Richard Smith
Smith Watkins Ltd
Good Vibrations! The Physics of Brass Instrument Design
A talk with demonstrations showing how scientific methods can help the
design of musical instruments and at the same time demolish some of
the myths perpetuated by musicians.
Of particular interest speech researchers interested in vocal tract
and oral cavity modelling, who would like to see how their assumptions
and models compare to those used in instrument design. Richard is
currently working on ideas about how instrument acoustics interact
with the oral cavity, and how ultra-high notes can be produced. His
company designed the custom instruments used at the recent Royal
Wedding and Royal Jubilee.
More details at,
http://www.smithwatkins.com/ -- see the "library" section for
publications and scientific overview articles.
'Unconventional, maybe; eccentric, perhaps; but then few scientists in
their field can claim to have charted new territories of knowledge
like Richard Smith.'--Yorkshire Post
Richard Smith wrote a doctoral
thesis on trumpet acoustics before joining Boosey and Hawkes, where he
worked for 12 years as chief designer and technical manager
responsible for the world famous Besson brass range, including the
original trumpets used by Derek Watkins and John Wallace, trombones
for Roy Williams and Don Lusher, and the cornets used by most brass
and military bands. Richard’s research work into acoustics, testing
and development of brass instruments has been widely publicised in the
scientific literature and on TV and radio, and he has travelled in
Europe, the United States and Japan, testing instruments with top
professional symphonic and session players, and presenting papers at
international conferences on acoustics and instrument design. In 2000,
Richard's cornet 'The Soloist' was awarded Millennium Product Status
by the U.K. Design Council, recognising its enduring place among the
best of British design, creativity and innovation, as 'a brass cornet
with a unique system of interchangeable leadpipes, providing several
instruments in one body that match changing playing conditions and
genres.' These awards were granted to only 1,000 British products and
services, deemed to be challenging existing conventions and solving
key problems in an environmentally and ethically sound manner, as
judged by a panel of judges drawn from design, business, science and
the arts. In 2008, Richard was made an Honorary Fellow of the College
of Science and Engineering (University of Edinburgh), in recognition
of his collaborative work within the School of Physics on the
measurement and understanding of the acoustics of brass instruments.

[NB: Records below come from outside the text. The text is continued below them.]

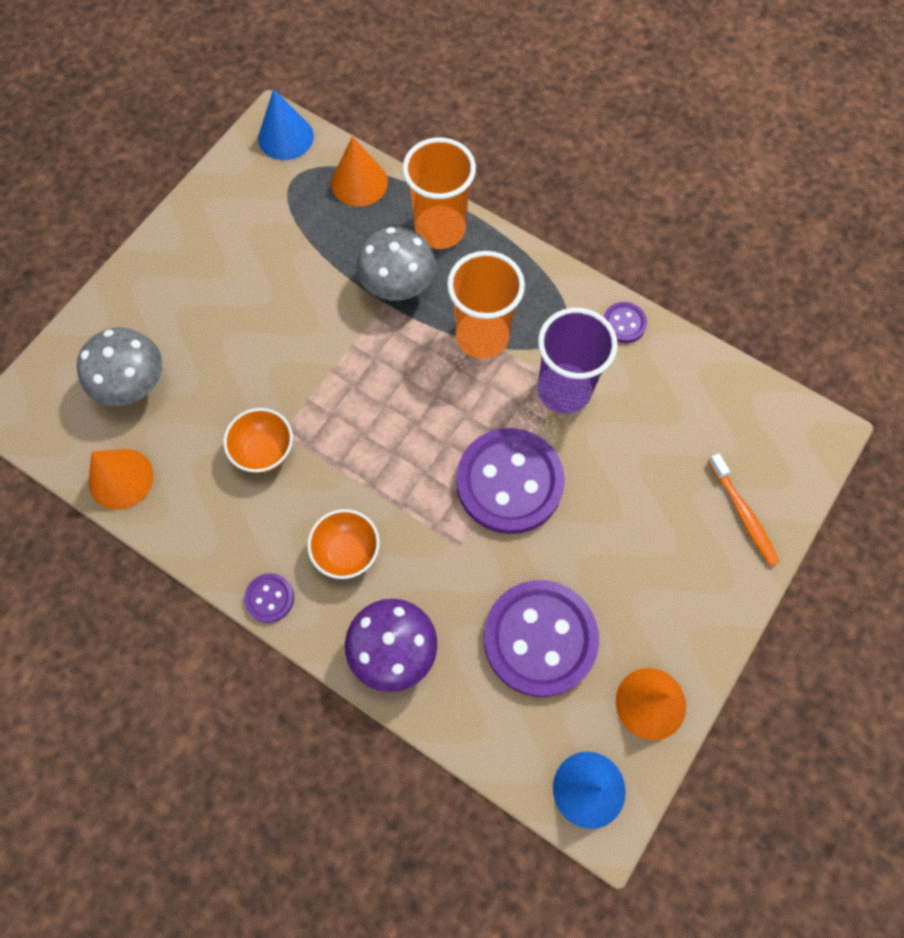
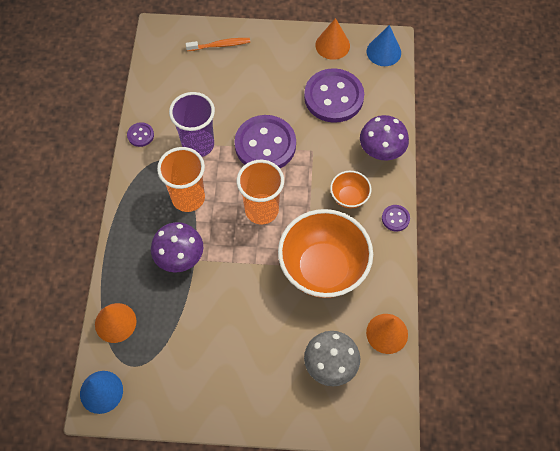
camera: 120 degrees left, 5 degrees down
(264, 451) = (323, 268): orange bowl -> orange bowl, size x2.15
(398, 287) = (180, 258): grey mushroom -> purple mushroom
(440, 229) = (127, 256): orange cup -> orange cup (261, 210)
(743, 513) = (220, 45): orange toothbrush -> orange toothbrush turned 45 degrees clockwise

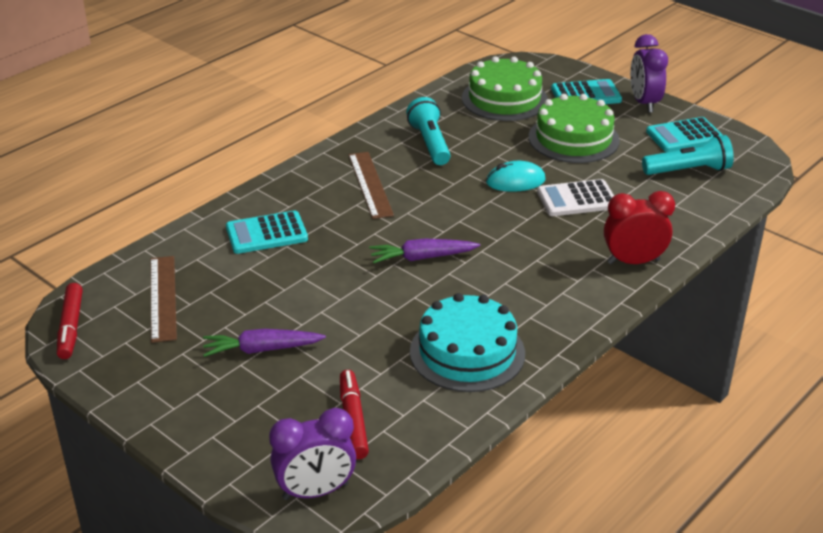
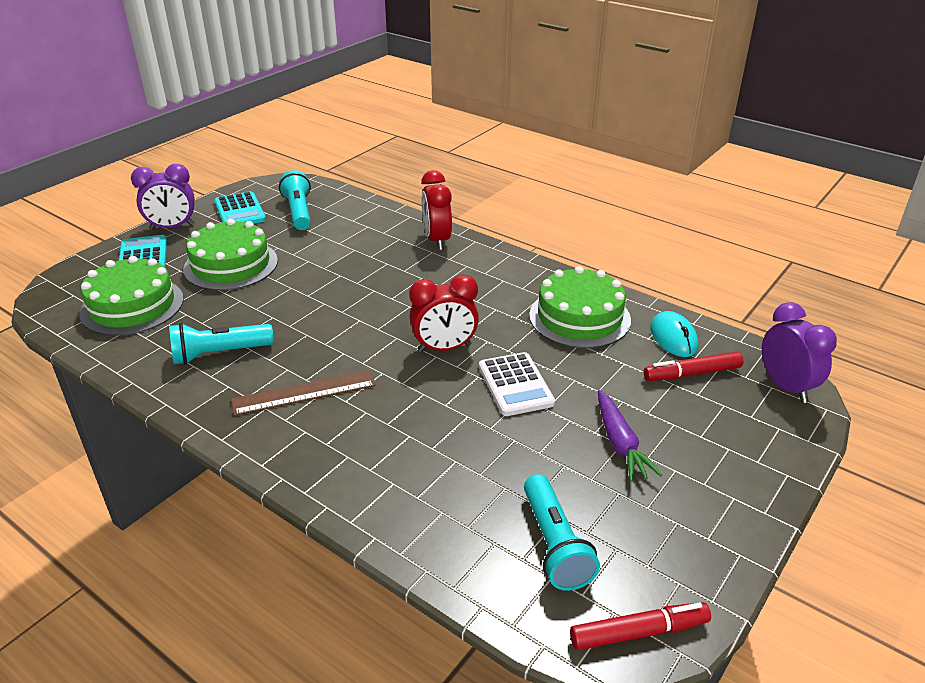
camera: 95 degrees left, 0 degrees up
(163, 298) = (554, 544): brown ruler -> turquoise flashlight
(266, 233) = (408, 468): turquoise calculator -> none
(422, 258) = (444, 348): purple carrot -> red clock
(467, 352) = (579, 317): turquoise cake -> green cake
(515, 181) = (307, 297): turquoise mouse -> turquoise mouse (673, 338)
(577, 199) = (341, 264): white calculator -> white calculator (515, 385)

He continues to maintain a close association with Edinburgh
University, and is furthering the training of the next generation of
British brass instrument designers and makers through a series of
apprenticeship schemes. Richard moved to North Yorkshire in 2005 and
in 2010, he celebrated, with Derek, 25 years of designing and building
specialist brass instruments.
Host: charles.fox@sheffield.ac.uk
Steve Renals
University of Edinburgh
(Deep) neural nets in speech recognition
In this talk I'll present some of our recent work in using deep neural networks (DNNs) for speech recognition. Amongst other things the talk will include:
- a discussion of the similarities and differences between the recently discovered deep neural network approaches, and the neural network approaches used for speech recognition in the 80s, 90s, and 00s;
- MLAN, an approach to incorporate out-of-domain data using posterior features;
- supervised and unsupervised ways to make use of multilingual acoustic training data;
- comparison of tandem (DNN outputs used as features) and hybrid (DNN outputs used directly as probability estimates) approaches, and their combinations.
The talk will include results of experiments on Globalphone, BBC broadcasts, and TED talks.
This is joint work with Peter Bell, Arnab Ghoshal, and Pawel Swietojanski.